We all have our dreams and ambitions for what we want to achieve and what we want to get out of life. At the same time, we are burdened with the responsibilities of keeping roofs over our heads, food on the table and Internet access on our connected devices. The modern life is a stressful life, largely because we allow it to get so complex. What if we could just let it go?
Kathleen Norris is an author of both poetry and non-fiction books, having taken on the roles of arts administrator for the Academy of American Poets and Benedictine oblate at Assumption Abbey Richardton ND. Her work has blended both religious and secular content.
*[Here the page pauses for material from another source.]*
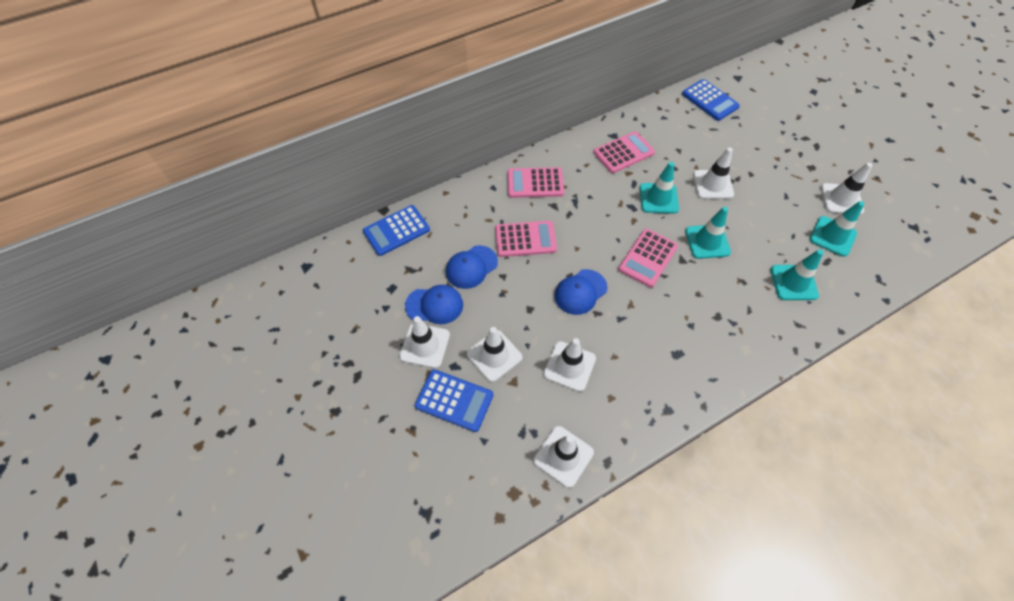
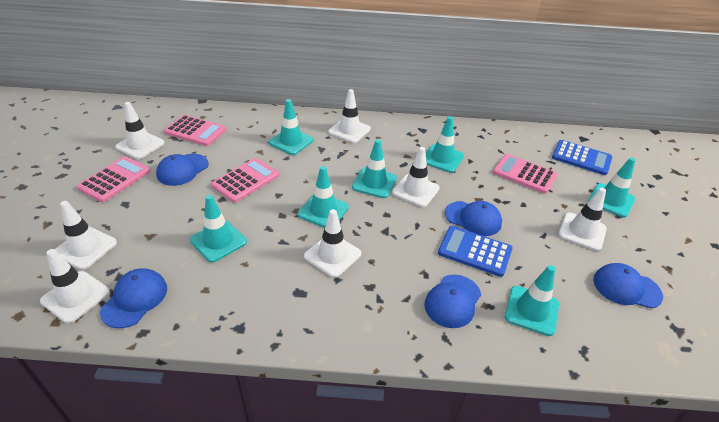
blue calculator: 3 -> 2
blue cap: 3 -> 5
turquoise traffic cone: 4 -> 7
white traffic cone: 6 -> 7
In the quote above, she describes the highly desirable position of being to “give in and rest without feeling guilty.”
You may remember that one of the key elements to happiness is the relative absence of pressure. When you no longer feel like you have to keep working in order to feed yourself and your family, when you no longer feel like you have to do this or that, you can shift your focus away from doing things and allow yourself to just be.
This sentiment really resonates with my work-from-home lifestyle as a freelance writer. Because I can work at any time of the day, I almost feel like I should be working all the time. Every day. When I do offer myself some reprieve, stepping away from the computer to read a book or watch some TV, an overwhelming sense of guilt comes rushing in.
Why aren’t you working? Why are you wasting your time on the couch when you could be writing the next great novel?
Perhaps Kathleen Norris is being too idealistic for the harsh circumstances of the real world. Or maybe, just maybe, retiring to a more pastoral lifestyle rooted in simplicity is the path to just being. And that might be where we can all find calm and contentment.